Mi sono sempre chiesto come possa avvenire che, a partire da premesse ed analisi del tutto simili e condivise, si possa finire per arrivare a conclusioni del tutto divergenti. Ma, con ogni probabilità, è proprio dalla "identità meschina" che tutto procede! Il salto lo si spicca solo in un certo momento della vita, mai prima e mai dopo, e la spinta la si trae da una sorta di "carburante" ben preciso che produce energia solo se acquisito in un momento determinato. C'è quel libro che va letto in quel preciso periodo, c'è quel film che va visto solo in quel mese di quell'anno. Non sarà servito a niente se è stato troppo presto e non servirà a niente se sarà troppo tardi! Il mondo cambia, e ci cambia, certo. Le persone cambiano molto meno, assai spesso non cambiano punto. La storia degli anni settanta ha fatto entrare in scena una generazione che, con cuore e generosità, non ha saputo sottrarsi alla speranza della "politica"( e della democrazia rappresentativa ), una generazione il cui "love affair" con il partito comunista ha prodotto perversioni che, ogni qualvolta si doveva consumare l'amplesso elettorale, sono state chiamate col nome di "scheda rossa", ed in mille altri modi ameni che adesso non riesco quasi più nemmeno a ricordare.
Oggi, nella nuova analisi, il "grande partito del proletariato" nonostante abbia finito per essere assunto - finalmente - per quello che è, continua a far scattare la solita vecchia trappola che vuole e richiede il "confronto". Oggi non ci sarebbero più le masse proletarie ed operaie, bensì un esercito di depressi da ... non lasciare soli.

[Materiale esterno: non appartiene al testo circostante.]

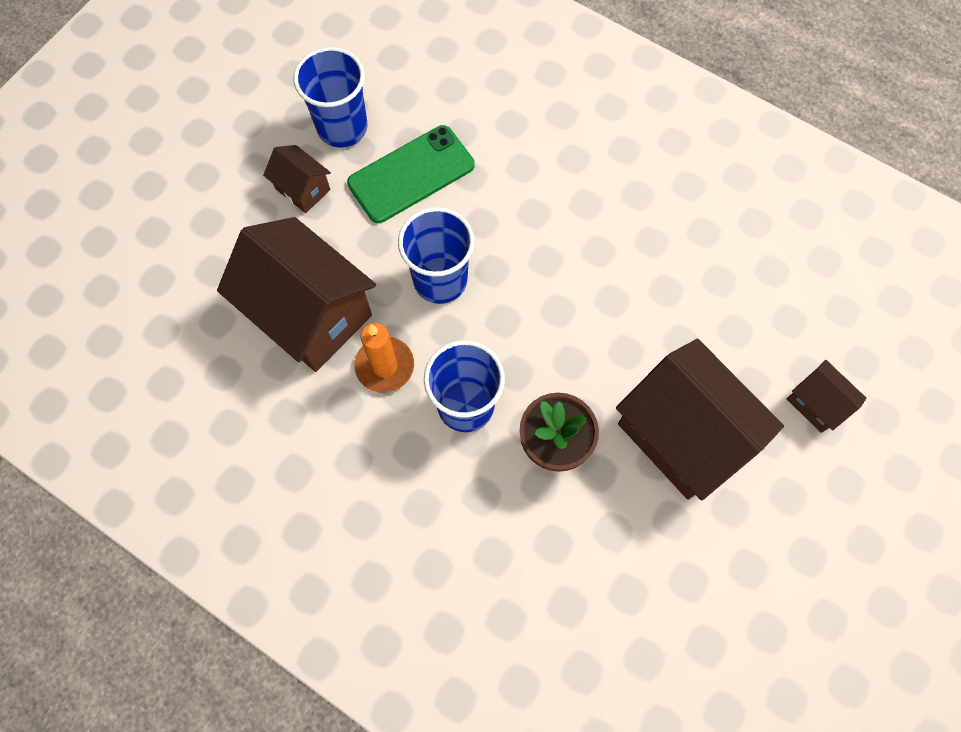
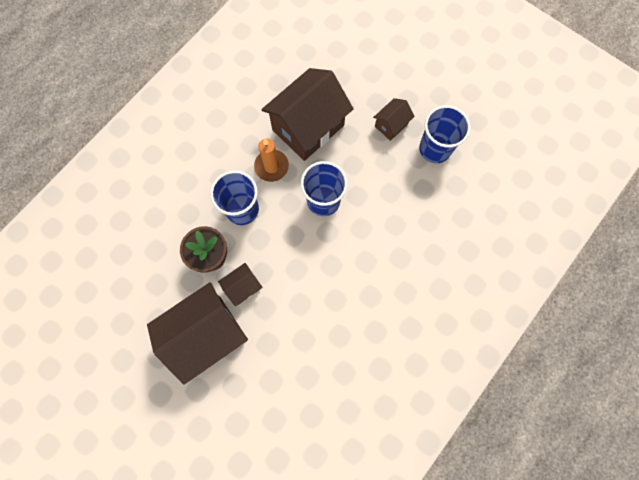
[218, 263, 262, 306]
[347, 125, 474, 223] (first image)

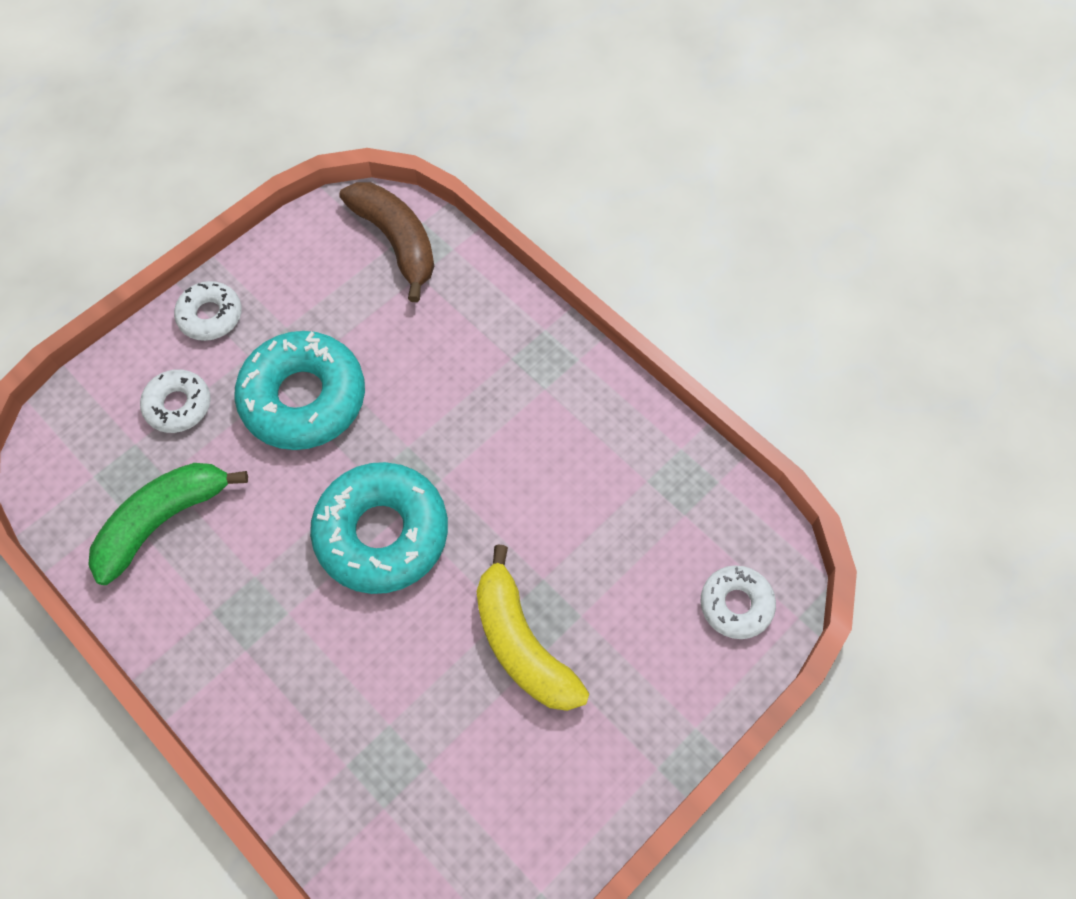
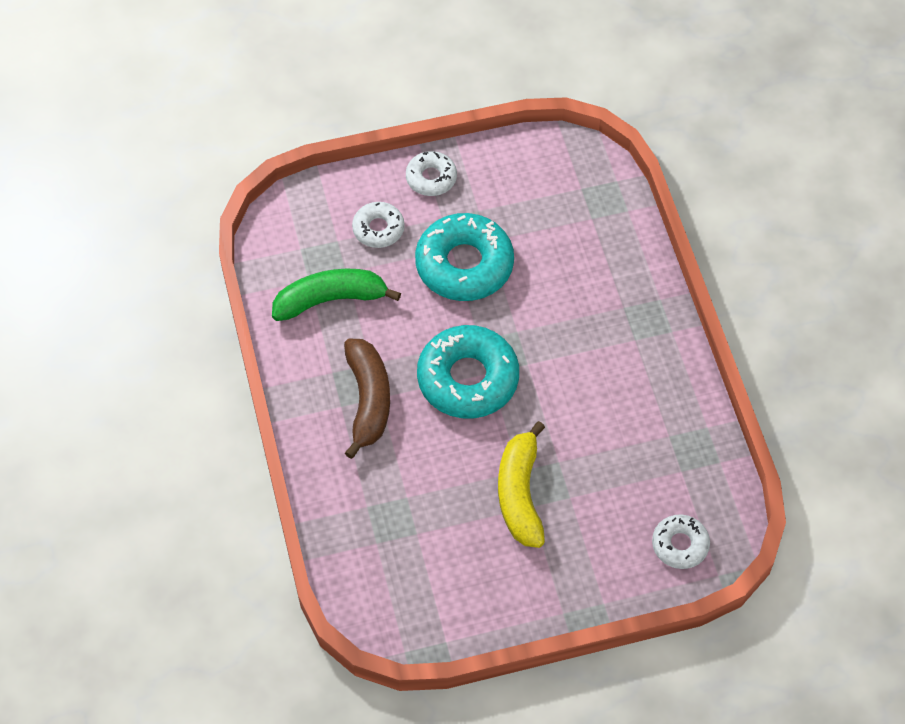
[344, 339, 390, 459]

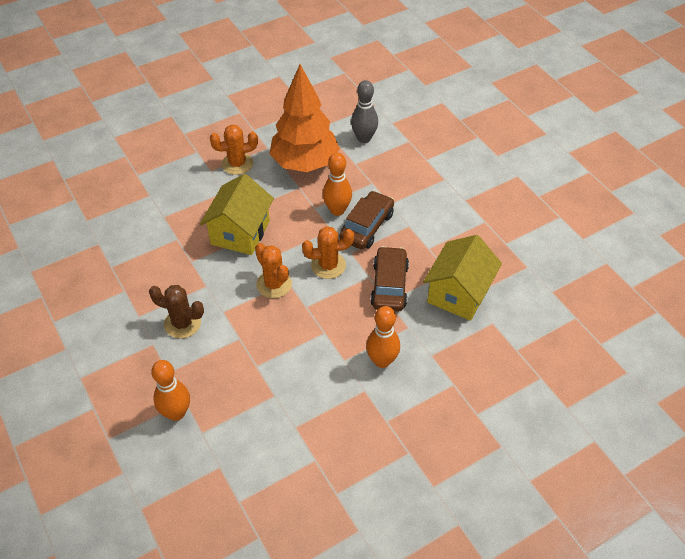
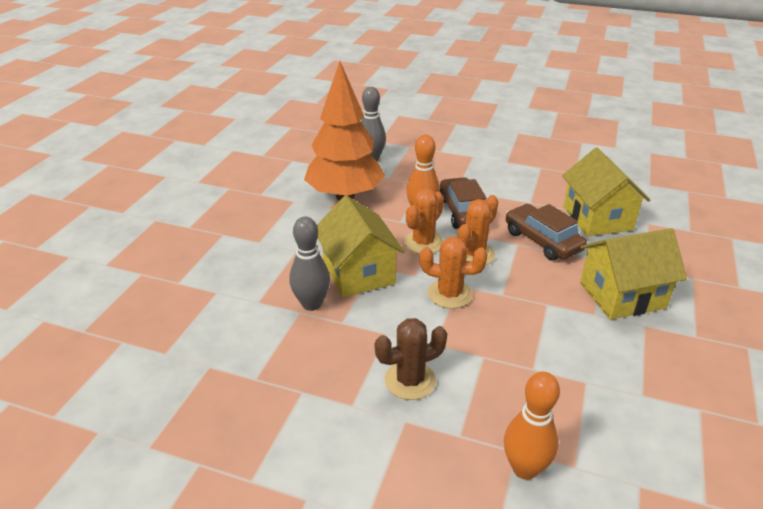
[289, 216, 330, 311]
[404, 188, 444, 254]
[580, 228, 687, 320]

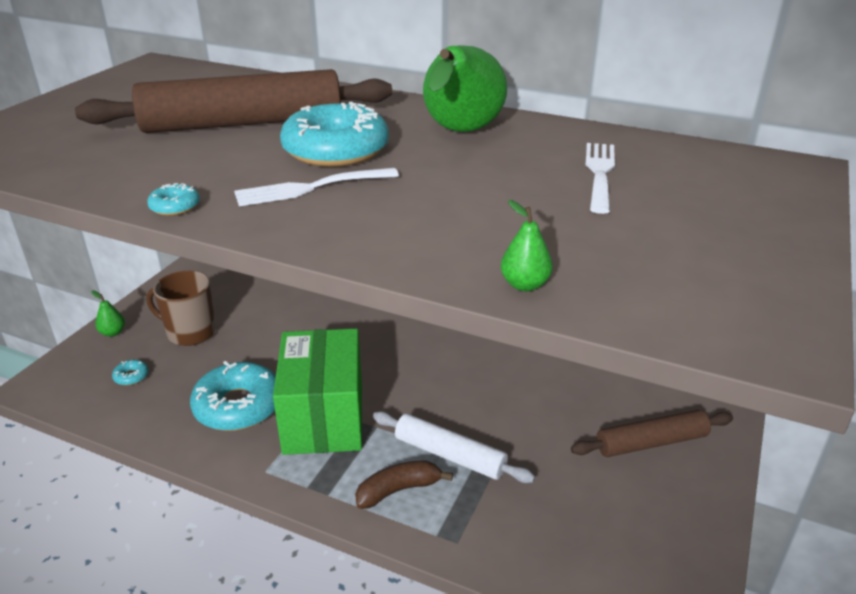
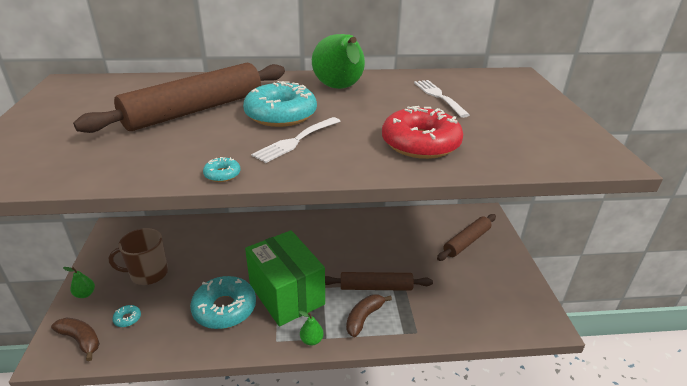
[51, 317, 100, 361]
[299, 311, 324, 346]
[325, 272, 433, 291]
[382, 106, 463, 159]

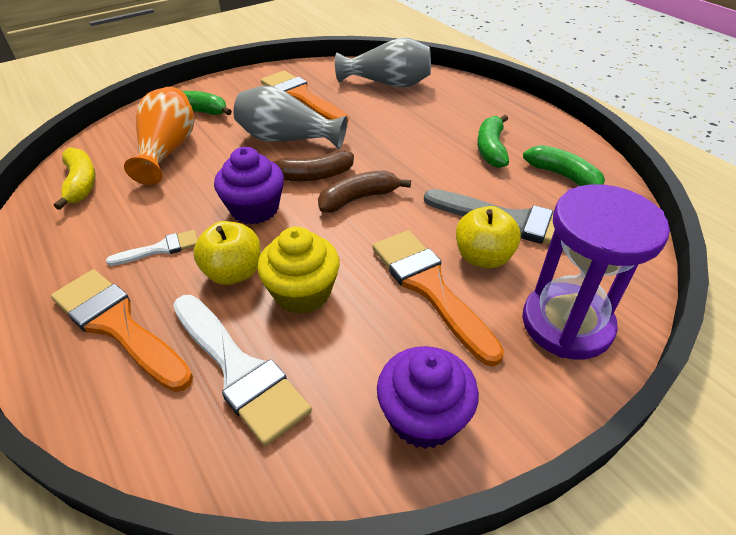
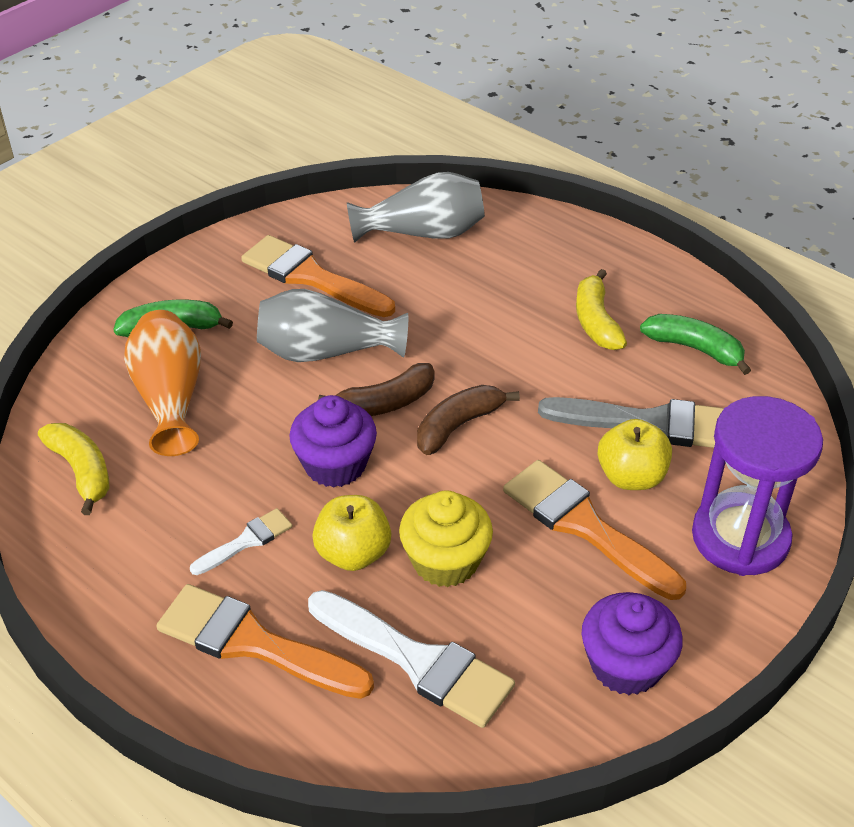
[576, 269, 627, 350]

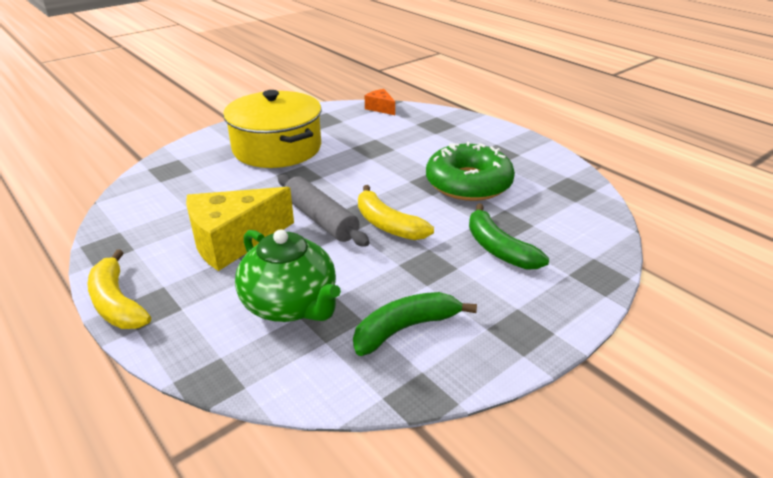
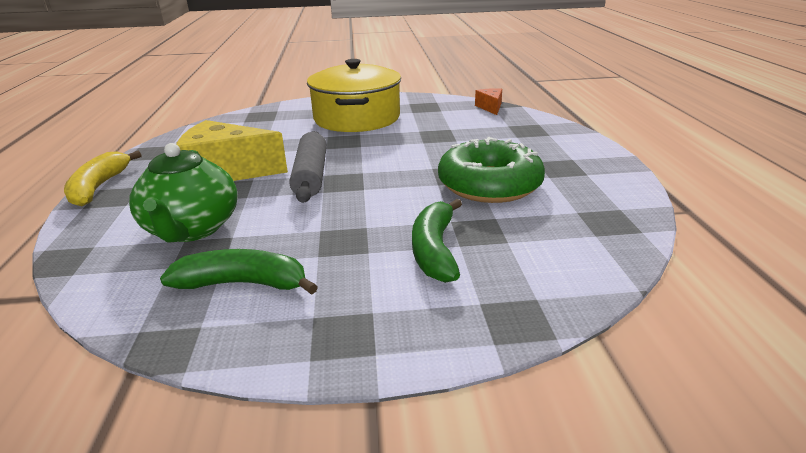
[358, 185, 434, 240] (first image)

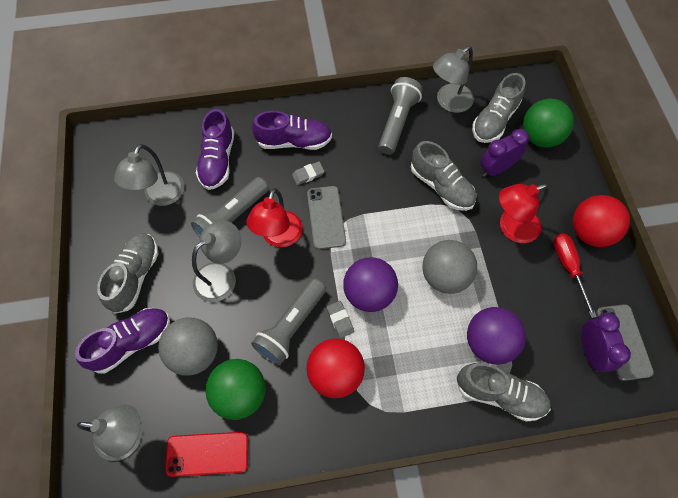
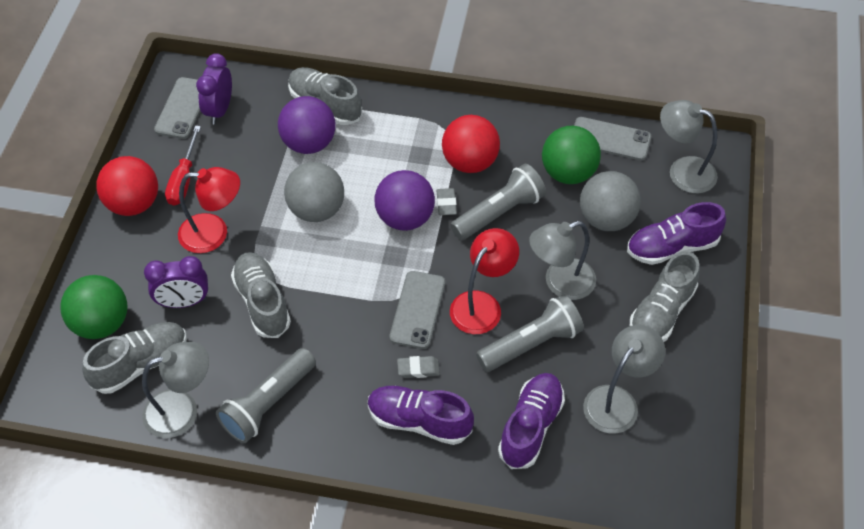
[574, 117, 651, 160]

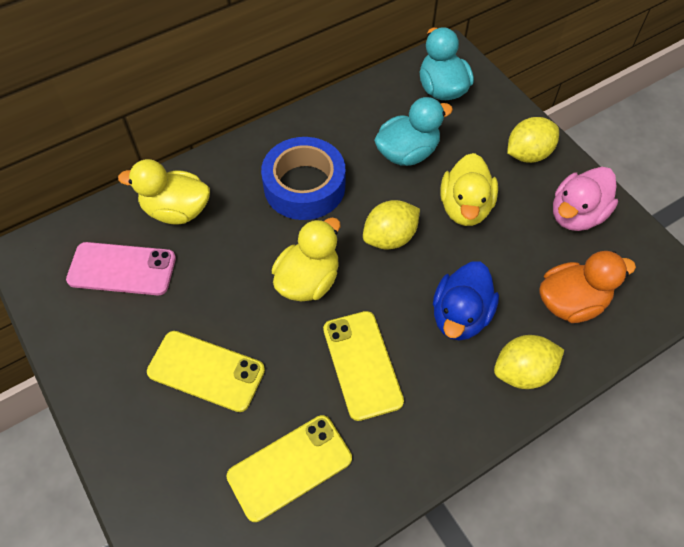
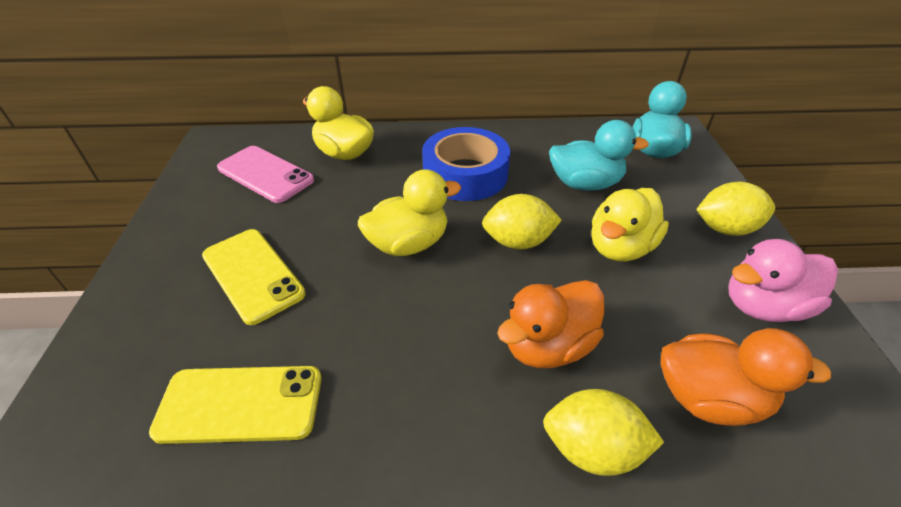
[497, 280, 604, 368]
[323, 311, 404, 421] (first image)

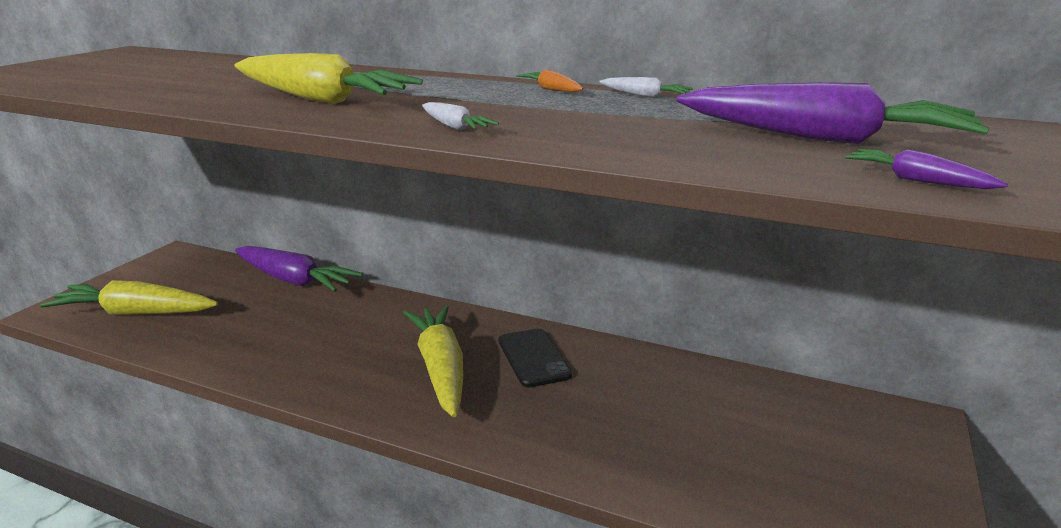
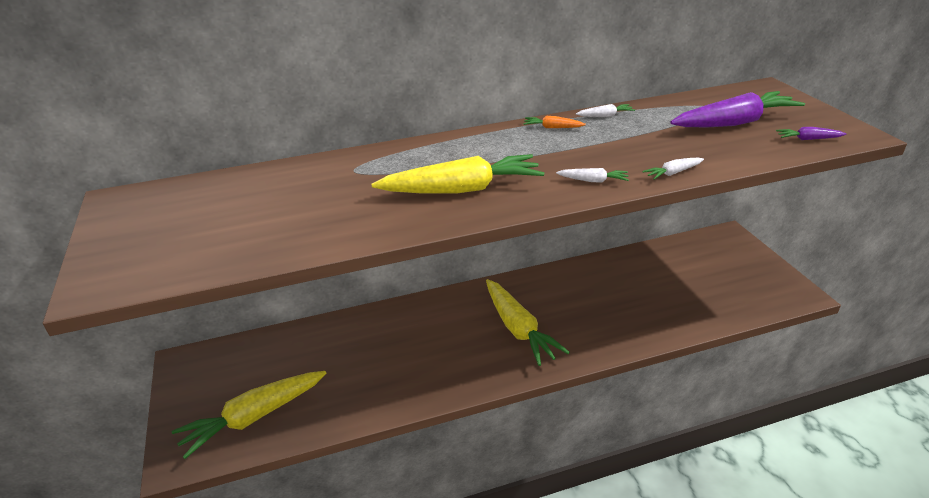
[486, 279, 570, 366]
[642, 158, 704, 180]
[235, 246, 362, 292] (first image)
[499, 329, 572, 387] (first image)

La politica diventa terapia! Ieri con i metalmeccanici, domani con i piddini loro malgrado. L'intelligenza si auto-umilia e le montagne partoriscono topolini. Combattere la "spaventosa barbarie totalitaria" con le armi spuntate della democrazia rappresentativa, agitando lo spettro di una "lista comunale" che diventi maggioranza, ha tutto il sapore di un esperimento che rispetterà la regola marxiana della storia che si ripete: la prima volta in tragedia, la seconda in farsa.
Il luogo delle urne elettorali è luogo ipotecato da sempre, come il luogo del partito e del sindacato.
Semplicemente, la cosiddetta "identità gloriosa", cui Bifo fa riferimento nel suo scritto, non è mai esistita. Gli "interessi operai" erano stati venduti quasi da subito, e non solo "in cambio di una miserabile partecipazione al potere dominante". Ma anche solo per denaro, banalmente!
Forse oggi, davvero, il sogno della rivoluzione (politica in senso comunista o anarchica in senso sociale) è svanito. Ed anche il soggetto si allontana e si confonde in mille colori e in mille territori. Forse non è dato ipotizzare insurrezioni che riescano, anche nella limitatezza di una sola giornata, a ridarci il senso del tempo, umano e sospeso, della rivolta. Ma riprendersi il tempo, provare a riprenderselo, significa anche sottrarlo alla costrizione e all'infelicità del vecchio mondo. Anche a quella delle urne!